Sexuality jokes
The average person in 2023 is less straight than the lines my 5th-grade P.E. teacher walked in college.
There was 1 gay guy, who kissed 4576 gay guys. Then had sex with them, creaming so hard, all of the dicks cumming on his face.
Then he stopped and had sex again x6, now he was left with...
Jack and Jill went up the hill to get to the house. They turned the lights out. Jill shouts, "It's a dildo, WTF?"
Why can't orphans be gay?
Because they don't have anyone to call "daddy."
How do gay guys finish prayer?
“GAYMEN!”
Jorden Calerendiá.
I bet you are a child molester who got out of jail and is now sexually harassing kids such as Addison! Will fuck off and get a life, by the way your roasts are not fucking funny they are bullshit like your face and your hairline.
What did the female rapper say when her boyfriend pulled his pants down and exposed his huge balls?
“I like big nuts and I cannot lie!”
What do a Rubik's cube and a dick have in common? The more you play with them, the harder they get.
What's the difference between a dick and a rock?
One's hard.
Why'd the rubber go flying across the room?
Because it got pissed off!
Yo momma is like a penny...
Two-faced, worthless, and in everyone's pants!

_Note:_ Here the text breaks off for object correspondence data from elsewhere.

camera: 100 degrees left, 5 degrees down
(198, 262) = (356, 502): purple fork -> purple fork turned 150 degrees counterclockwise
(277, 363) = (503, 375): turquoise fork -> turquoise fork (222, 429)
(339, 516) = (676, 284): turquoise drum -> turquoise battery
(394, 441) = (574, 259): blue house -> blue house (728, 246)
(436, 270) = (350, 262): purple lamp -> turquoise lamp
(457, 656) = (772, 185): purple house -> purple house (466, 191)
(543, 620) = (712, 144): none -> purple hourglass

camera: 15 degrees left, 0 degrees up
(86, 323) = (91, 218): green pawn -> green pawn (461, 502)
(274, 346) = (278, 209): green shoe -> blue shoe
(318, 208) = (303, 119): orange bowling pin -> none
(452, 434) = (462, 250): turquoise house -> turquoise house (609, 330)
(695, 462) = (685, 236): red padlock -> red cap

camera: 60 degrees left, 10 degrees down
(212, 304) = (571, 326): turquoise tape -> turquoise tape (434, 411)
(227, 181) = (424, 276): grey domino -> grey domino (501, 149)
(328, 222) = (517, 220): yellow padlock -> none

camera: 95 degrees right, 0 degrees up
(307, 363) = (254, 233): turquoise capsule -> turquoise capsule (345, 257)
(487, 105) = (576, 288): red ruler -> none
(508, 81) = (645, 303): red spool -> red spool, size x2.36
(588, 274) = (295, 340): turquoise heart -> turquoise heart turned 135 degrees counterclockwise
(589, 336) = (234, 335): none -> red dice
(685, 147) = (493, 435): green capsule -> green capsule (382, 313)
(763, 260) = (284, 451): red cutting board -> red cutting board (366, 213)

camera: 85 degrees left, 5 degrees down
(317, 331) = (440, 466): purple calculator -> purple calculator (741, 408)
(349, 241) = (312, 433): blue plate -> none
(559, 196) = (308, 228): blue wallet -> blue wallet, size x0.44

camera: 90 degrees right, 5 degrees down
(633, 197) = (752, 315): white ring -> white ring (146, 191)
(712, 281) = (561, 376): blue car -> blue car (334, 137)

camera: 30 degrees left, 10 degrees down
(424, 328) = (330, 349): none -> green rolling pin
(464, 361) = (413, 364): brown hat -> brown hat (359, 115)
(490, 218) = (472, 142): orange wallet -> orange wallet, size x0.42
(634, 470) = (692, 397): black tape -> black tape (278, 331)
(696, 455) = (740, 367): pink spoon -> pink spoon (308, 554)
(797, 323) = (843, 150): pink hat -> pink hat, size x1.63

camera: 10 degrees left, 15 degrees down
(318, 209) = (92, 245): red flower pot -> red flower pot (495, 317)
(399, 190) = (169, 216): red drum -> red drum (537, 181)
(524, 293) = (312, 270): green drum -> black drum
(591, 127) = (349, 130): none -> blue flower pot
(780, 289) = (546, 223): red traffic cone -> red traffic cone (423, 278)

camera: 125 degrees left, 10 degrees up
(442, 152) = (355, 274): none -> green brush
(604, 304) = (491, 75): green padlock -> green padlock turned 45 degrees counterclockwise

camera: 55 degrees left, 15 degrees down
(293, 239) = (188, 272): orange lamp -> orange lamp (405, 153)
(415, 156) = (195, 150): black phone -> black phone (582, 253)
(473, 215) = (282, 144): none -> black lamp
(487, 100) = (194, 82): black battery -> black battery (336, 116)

Kenny's dick is so small that instead of giving him a handjob, I gave him a thumb and forefinger job.
Did you hear about the nun that got kicked out of the convent?
She got caught squatting on the cucumbers in the garden.
Gays: I like men.
Straight: I like women.
Bisexual: A hole is a hole.
What’s the difference between a gay guy and a microwave?
A microwave doesn’t brown your meat.
Why is Marcus gay? Because he's gay.
What do you get when you cross a butt with a phone?
A booty call.
Yo mama so gay that she made left and right turn straight.
Boy, you gay?
I know a baby carrot when I see one.